“No one told me about that…”
Sound familiar? Like that of rotary dialing and the corded telephone, this overused expression is working its way into extinction at Compass Medical P.C. through ‘predictable over-communication.’
Compass Medical, a physician-owned organization providing multi-specialty services to patients of all ages across six locations, has grown over the past 20 years to become one of the top healthcare providers south of Boston.
Our story of change starts in 2015, where two provider-facing technical tools were adopted organizationally. First, Compass Medical switched to a new EMR in March. Fast forward to September, we presented the option for providers to utilize voice recognition software.
These two large projects rolled out in a short period of time. If I’m being honest, the EMR implementation was a detailed, all-encompassing project plan that we carefully rolled out from start to finish (a 3-plus-year labor of love), whereas, the initial (yes, initial) voice recognition software approach was delivered to 44 providers in a more rustic “plug and play” format. Our goal with this initial approach was to help alleviate provider clicking pain points while they get acclimated to the new EMR design.

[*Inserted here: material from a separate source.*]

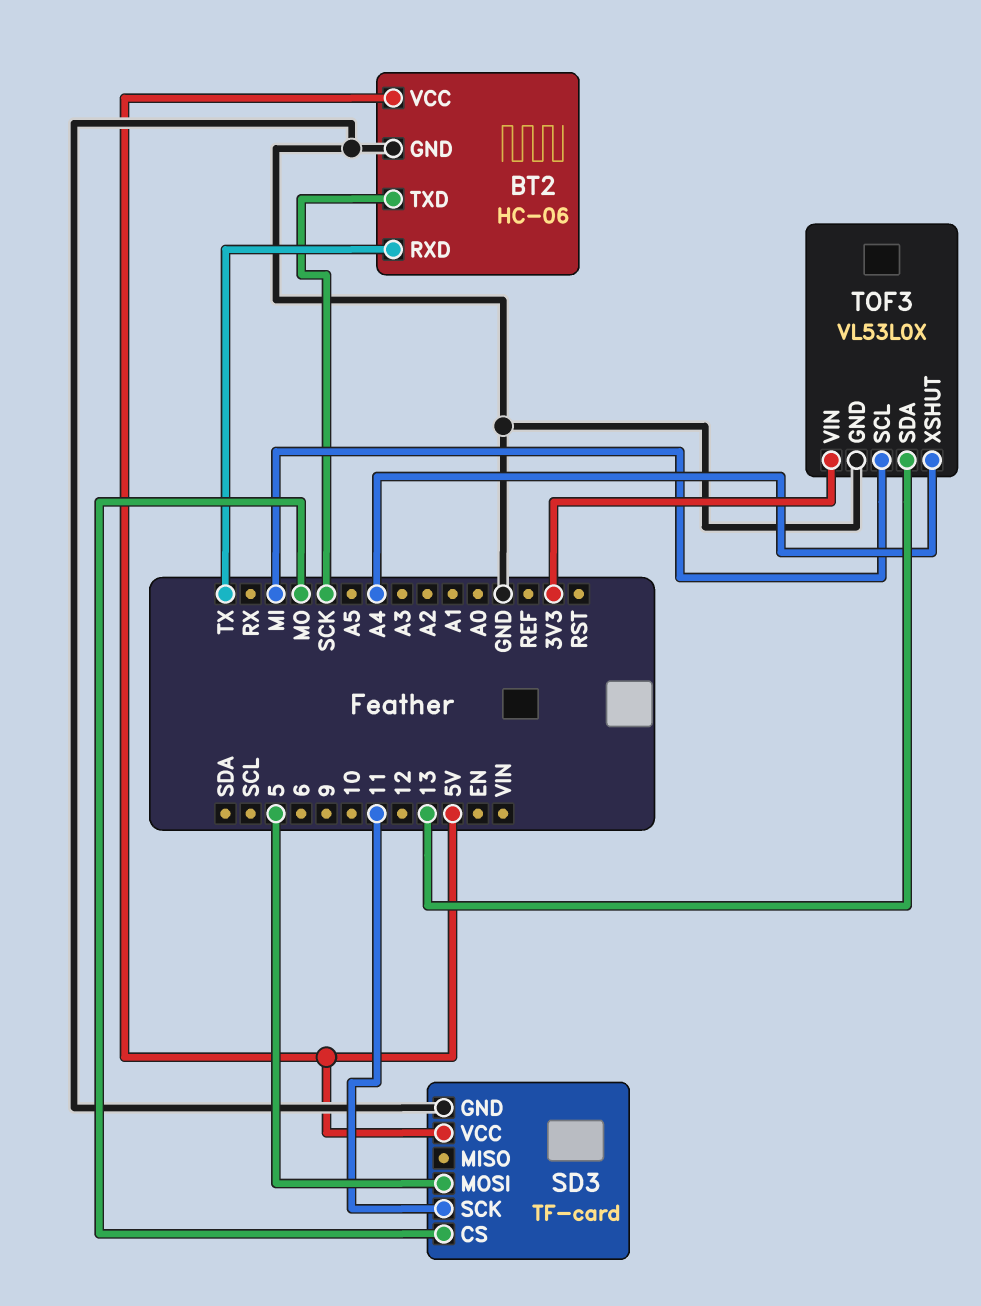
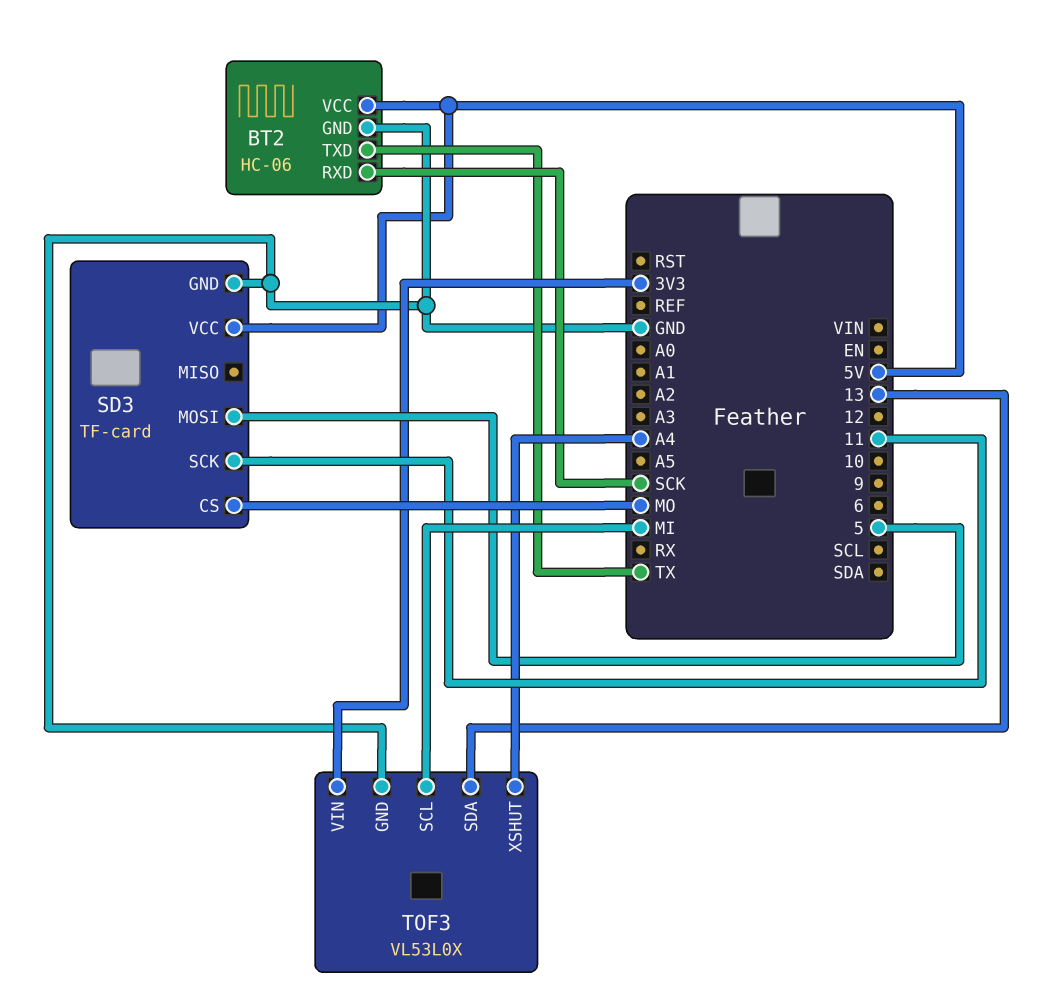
BT2 pin RXD: TX -> SCK
BT2 pin TXD: SCK -> TX

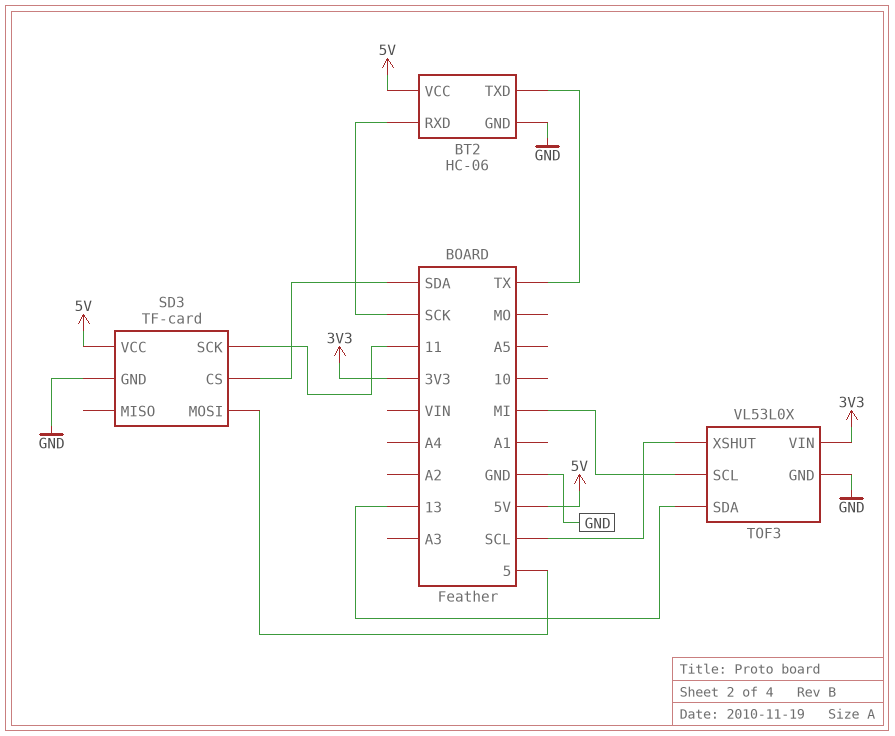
SD3 pin CS: MO -> SDA
TOF3 pin XSHUT: A4 -> SCL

Anecdotally, we could say we successfully rolled out the EMR implementation and not so successfully rolled out the voice recognition tool. However, in order to measure provider perception, we partnered with an organization that developed a furnished, customizable and measurable survey. We incorporated the question, “What is your overall satisfaction with the EMR tools and organizational leadership” into our provider EMR satisfaction survey, which was collated this past winter. The results uncovered two interesting findings: a high level of trust (98th percentile) in Compass Medical’s EMR Leadership and an overall dissatisfaction with the voice recognition tool.
Trust in Leadership
The overwhelming level of trust from providers validated our evolving predictable communication methodology, which began in 2015, was in fact working. Once we were LIVE on the new EMR, we formed an internal ‘Change Control Board Committee’ (CCB), which consisted of multi-disciplinary team members to ensure our goal of ‘predictable over-communication.’ This committee oversees, reviews, tests, and implements recommended changes within the production of the EHR platform, assures technical solvency, and strives to mitigate unintended consequences to platform changes.

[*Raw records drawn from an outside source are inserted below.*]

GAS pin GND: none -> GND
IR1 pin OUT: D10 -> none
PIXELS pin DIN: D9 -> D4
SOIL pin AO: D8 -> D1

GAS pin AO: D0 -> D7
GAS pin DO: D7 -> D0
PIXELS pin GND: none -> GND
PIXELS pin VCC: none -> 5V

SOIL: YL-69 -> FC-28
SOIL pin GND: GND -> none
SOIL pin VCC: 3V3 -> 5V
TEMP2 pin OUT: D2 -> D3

In order to achieve this, the CCB team meets biweekly to review requested changes submitted by any of our end users, committees, or departments. Once they are reviewed and approved, the plan for scheduling is made in a “Today plus 2-week window,” which allows us to communicate these modifications organizationally. We assemble super users for a meeting and conduct our biweekly manager go-to meeting, along with distributing an EMR e-newsletter.
Dissatisfaction with Voice Recognition
Now, the results from the voice recognition experience didn’t come as a surprise, as we admittedly delivered a tool without structured training. We faced other obstacles when we identified the limitations of the tool’s ability to work at a high level of accuracy within our virtual desktop environment. Once we learned of an innovative cloud-based voice recognition tool, we recruited four providers to be part of an ‘alpha testing’ group, which included dedicated vendor training. Feedback from the alpha group after a month was astonishing; all four providers reported “more precise, faster and noticeable improvements with their overall charting experience.”
Our business decision to move forward with transitioning all existing voice recognition users to this new vendor was solidified. Word of mouth on the “provider alpha-tested verified” pilot traveled rather quickly, which made socializing the logistical change rather easy. Our first communication was to all existing providers and site managers to ensure they wanted to continue with the new product. Because some were so frustrated with the old product, we wanted to be sure they were committed to the change. For this deliverable, we required all users to attend in-person vendor product training.
Based on the success of that initiative, Compass Medical implemented the “wave of the next generation hands-free documentation,” which encompasses these same strategic planning, predicting and preventing elements. After offering 18 time slots across 5 different locations for our vendor/provider 2-hour training, we successful trained more than 55 providers.
In conclusion, we have happy providers reporting this product is “easy to use” and “10 times better.” And the difference was in over-communicating.